たまにひょいと遊びに来る火原に対しても、そんな言葉をかけたことがあっただろうか?
……まるで、ないだろうな。
自分たちにとって益なる人間、そうじゃない人間を峻別しているのが柚木家だ。
火原の顔と名前を認識しているかさえ、怪しいものだ。
こんな暖かい思いやりの言葉を、俺の家族の一人でも俺にかけ続けてくれていたら。
── 俺はこんな閉塞感を味わうことなく、大人に近づいていけたのかもしれない。
「……ん?」
思考を中断するような、せわしない二人の足音と共に小さなささやき声が聞こえてくる。
どうやら香穂子は起こされて、今の状況を伝えられているらしい。
「え? ゆ、柚木先輩? お母さん、本当? 冗談だよね?」
「お母さん、ウソは言いませんよ。さ、リビングにいらっしゃるから、早くご挨拶なさい」
「早くって、早くって……。髪の毛、ボサボサだよ〜。顔も……」
「いつもとあまり変わりませんよ。お待たせするのも悪いでしょう。
ほら、私は布団を風に当ててくるから、あんたはちゃんとお相手してね。お世話になってるんでしょう?」
「お世話、には、なりっぱなし……。だ、だけど……!」
「日野さん、お邪魔してるよ」
「は……、はい!!」
押し問答が続く中、ドア越しに声をかけると、香穂子の慌てた声がする。
ようやく覚悟を決めたのか、白っぽいカーディガンを羽織った香穂子がドアの隙間から顔を出した。
「よ、ようこそ、です。柚木先輩……」
「お母さんは?」
「え? えっと、二階に行きましたよ?」
「ふぅん。じゃあ、いいか。……ったく、早く出てこいよ」
「って、何がいいんですかーー」
「お前の母親といえども、ネコ被ってるのは疲れるの」
俺は立ち上がって香穂子の手を掴むと、そのまま自分の隣りへと座らせた。
伝わってくる体温はじんわりと高く、まだ微熱が残ってるのが分かる。
俺は自分の手が冷たいのをいいことに、香穂子の額を手の平で覆った
「わ、冷たいですよ……」
「だからやってるんだろ? ── まだ熱、下がらないのか?」
「ん……。もう、大丈夫だと思います。明日は学院に行けそう、です」
香穂子は俺の手の上に両手を重ねると 気持ち良さそうに目を細めた。
── そう。こんな風に。
いつも、どんなときも。俺に、頼れば、いいのに。
「それで……。なに? 音楽理論で手こずってるって?」
「は、はい? どうして知ってるんですか?」
まるで弦に触れるかのように楽しそうに俺の指に触れていた香穂子は、ぴくりと大きな目を見張った。

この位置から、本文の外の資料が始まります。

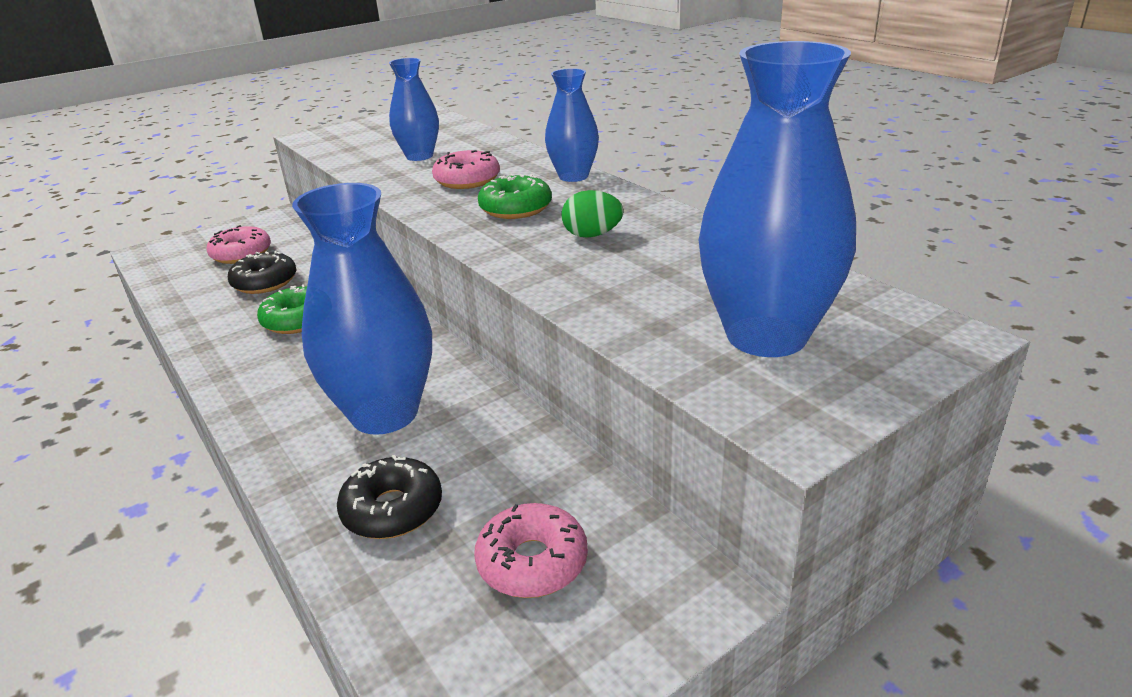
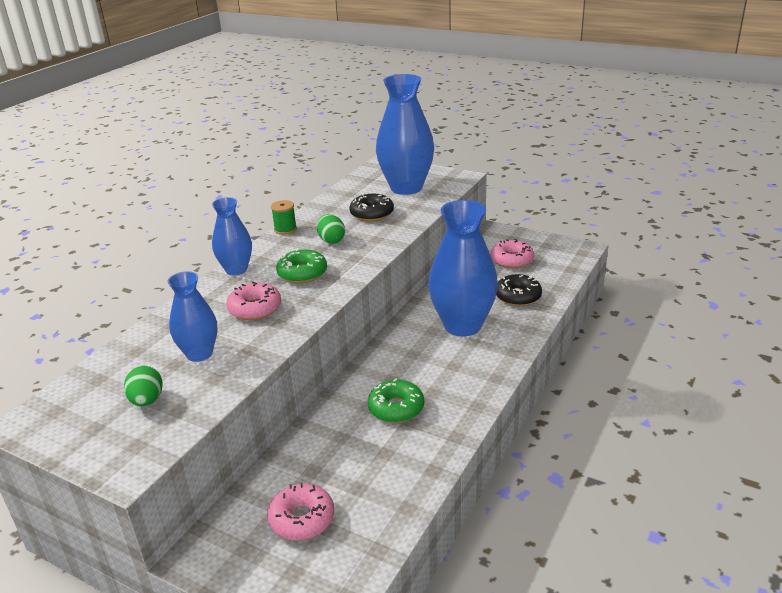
camera: 115 degrees left, 0 degrees up
(265, 282) = (350, 463): black donut -> black donut (372, 214)
(381, 139) = (147, 400): none -> green egg
(665, 209) = (285, 229): none -> green spool

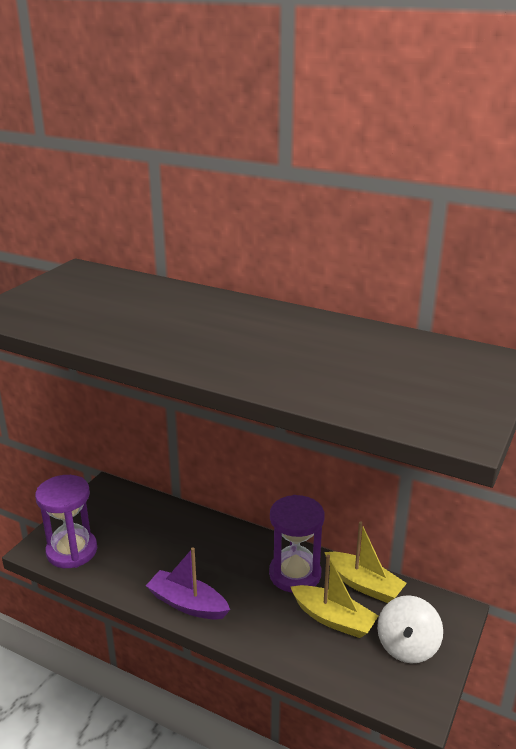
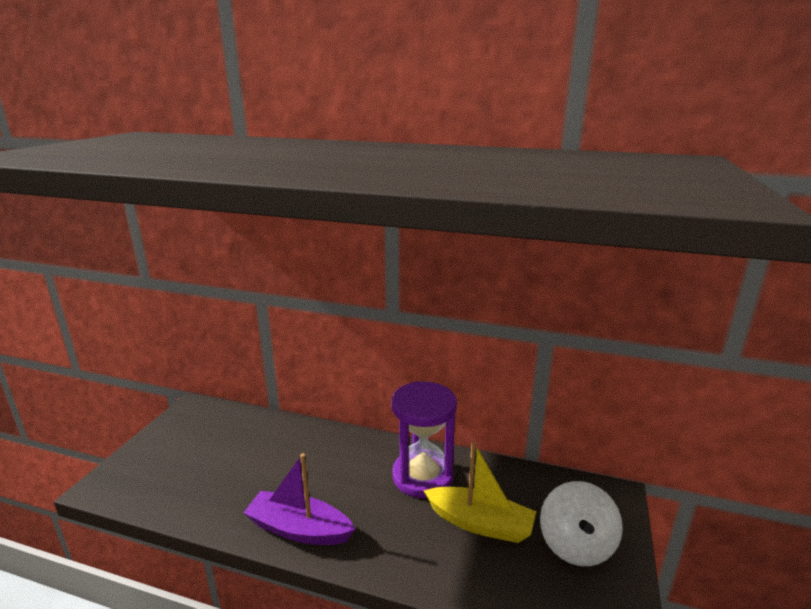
camera: 10 degrees left, 5 degrees down
(72, 551) = (148, 482): purple hourglass -> none
(363, 584) = (503, 478): yellow boat -> none

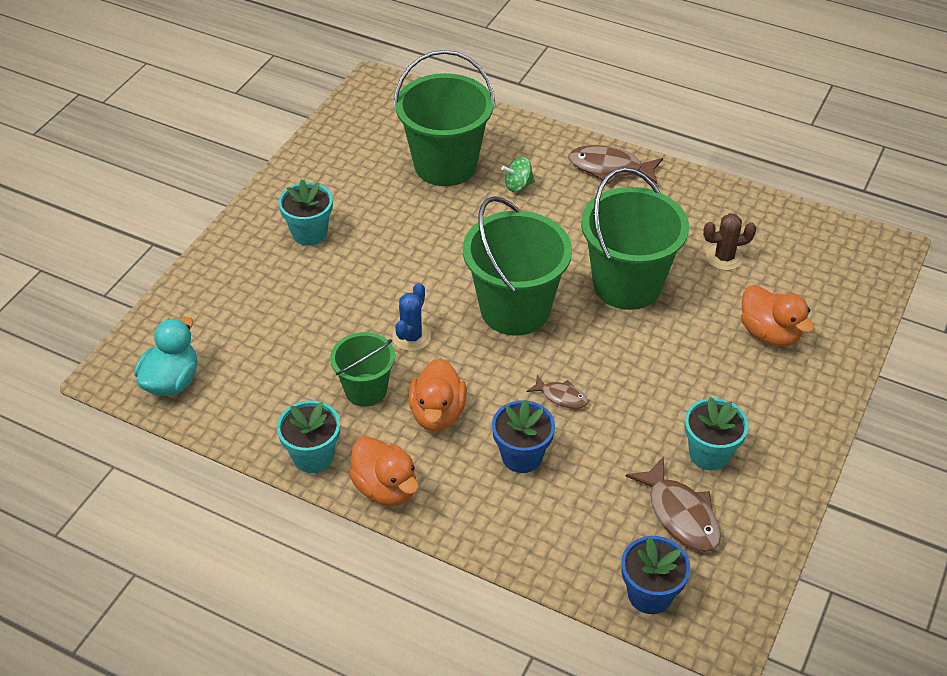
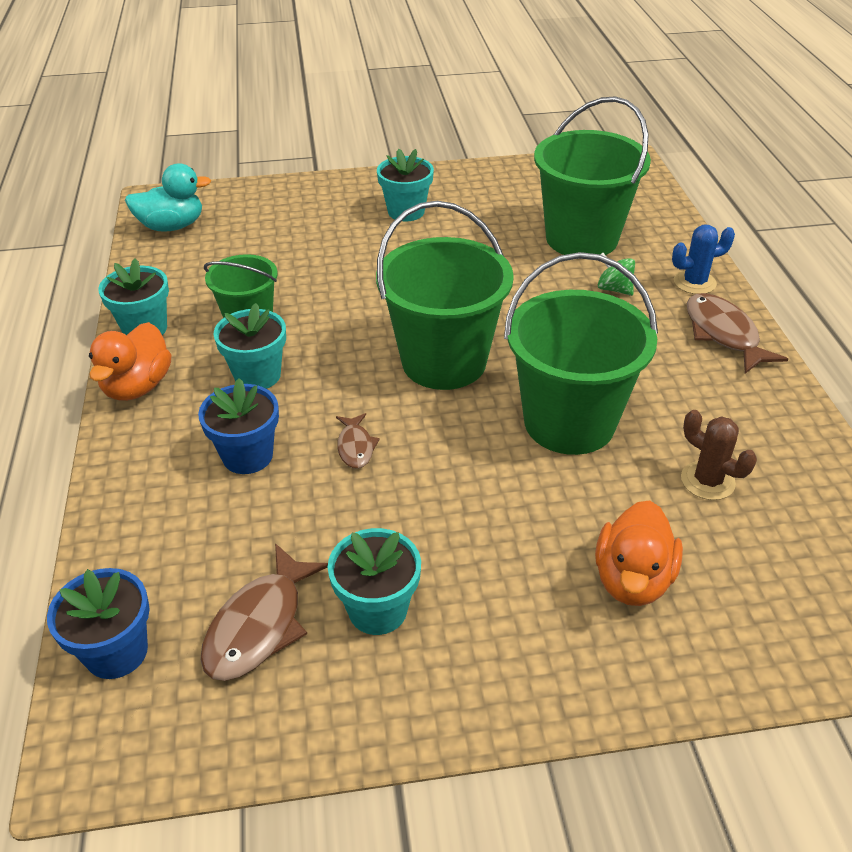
camera: 55 degrees right, 5 degrees down
(411, 337) = (340, 317): blue cactus -> blue cactus (694, 282)
(437, 413) = (257, 375): orange duck -> turquoise flower pot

「先生が生徒に指導法を聞くっていうのも変な話だけど……。
相談されたんだよ。普通科から来た、可愛い落ちこぼれの生徒に どうやって教えたら良いだろう、ってね」
「本当に? そんな話題に出てくる私って、一体……」
香穂子は俺の手を膝に下ろすと、恥ずかしそうに笑った。
「音楽理論の谷口先生は、ちょっと表現がわかりにくいところがあるから。
俺がまとめた資料なら貸してやってもいいけど?」
「いいんですか? ありがとうございます! 助かります」
小さな刷毛で塗ったような朱い唇が微笑む。……本当は、まだ身体が辛いのかもしれないな。
でも。
こんな俺の些細な提案で喜ぶなら、香穂子自身から切り出せばいいんだ。
ノートが見たい、と。貸してくれ、と。
「香穂子……」
「はい?」
「どうして、もっと俺に頼らない? こんなの、お前が頼めば俺がすぐ貸すことくらい分かってるだろう?」
この頃は、屋上も突風がよく吹くようになったからか、香穂子は練習室でヴァイオリンを奏でることが多い。
俺はコンクール中の日焼けがウソのように引いた白い指を撫でた。
何も取り繕ってない爪先は赤く、動くたび小さな花がちらちらしているようにも見える。
香穂子は照れくさそうに微笑むと言った。
「……頼ってますよ」
「香穂子?」
「いつもね、先輩がいてくれると思うだけで頑張れるから。